もちろん前のように何かを起こして、学校に訴えることも手段としてはあろう。だが一度失敗しているし、誰もの体が重すぎる。どうしてくれようかと、何かしてくれよと……誰もが吉田の方を見つめた。だが吉田はひたすら自重した。いまだ彼を含めた十数名はボイコットを続けてはいたものの、何かを激しく訴えるようなまねは控えていた。彼らにも一定の ”倦怠感” はあったし、派手にやり過ぎると故郷の父兄に迷惑をかける。いや……今しているボイコットだって、どのような結果を生むかなどわからない。

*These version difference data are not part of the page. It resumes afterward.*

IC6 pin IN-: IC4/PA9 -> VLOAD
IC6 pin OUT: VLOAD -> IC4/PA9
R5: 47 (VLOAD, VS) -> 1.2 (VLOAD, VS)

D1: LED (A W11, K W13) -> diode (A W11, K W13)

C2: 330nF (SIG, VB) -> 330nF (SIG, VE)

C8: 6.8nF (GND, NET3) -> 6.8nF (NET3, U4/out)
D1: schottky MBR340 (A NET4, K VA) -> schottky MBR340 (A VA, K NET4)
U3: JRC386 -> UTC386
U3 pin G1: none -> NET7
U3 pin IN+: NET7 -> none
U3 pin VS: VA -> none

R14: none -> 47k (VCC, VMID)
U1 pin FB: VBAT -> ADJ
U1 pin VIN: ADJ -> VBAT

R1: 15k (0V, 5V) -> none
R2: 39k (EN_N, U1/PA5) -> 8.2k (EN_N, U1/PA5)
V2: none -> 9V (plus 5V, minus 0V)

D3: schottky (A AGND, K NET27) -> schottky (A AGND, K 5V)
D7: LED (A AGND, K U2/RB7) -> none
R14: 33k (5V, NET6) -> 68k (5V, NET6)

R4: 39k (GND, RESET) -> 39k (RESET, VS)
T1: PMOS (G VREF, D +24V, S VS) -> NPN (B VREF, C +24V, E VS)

そして、大正11年(1922)10月26日木曜日。官立弘前高校は学生の処分を正式に発表した。弘前に籍を置く新聞社4紙へも掲載させるに至る。
”放校三、停學百二十六、他は戒飭”
”退學処分に虞せられたる生徒は”
”京都市上京區室町通”
”青木 義親”
”福島縣若松市千石町”
”吉田 太郎”
”札幌市番外地”
”林 賢治”
まさかの実名掲載だった。学校は世間に対して、つるし上げを行わせる気か。これは居場所をなくし、未来の道を閉ざす行為である。ご丁寧に住所まで書く始末。他生徒も名前こそ出されないものの、”停学” という水野と同じ処分……納得はできない。しかしまた事を起こすだけの気力もない。だから……なぜかは知らないが、吉田に頼りたくなった。真っ先に学校に異議を唱え、庄司を軟禁するという暴挙もしでかしたが、今となってはあいつに頼るしかない。なんとかしてくれよと、すがる気持ちで占められている。
自然と皆々の足は、長勝寺へと向かった。
実はこの知らせとは別に、学校側からの内示として
”理科学生は各々寺の宿舎から引き払い、明日までに荷物を持って北溟寮へ入るように”
と伝えられていた。結果としてほとんどの者がこの指示に逆らい、長勝寺へと集まった。哀願の目でみる学生ら……。ここまでくると、吉田は皆々の期待に応えざるを得ない。
吉田太郎は立ち上がった。仲間を見捨てることはできない。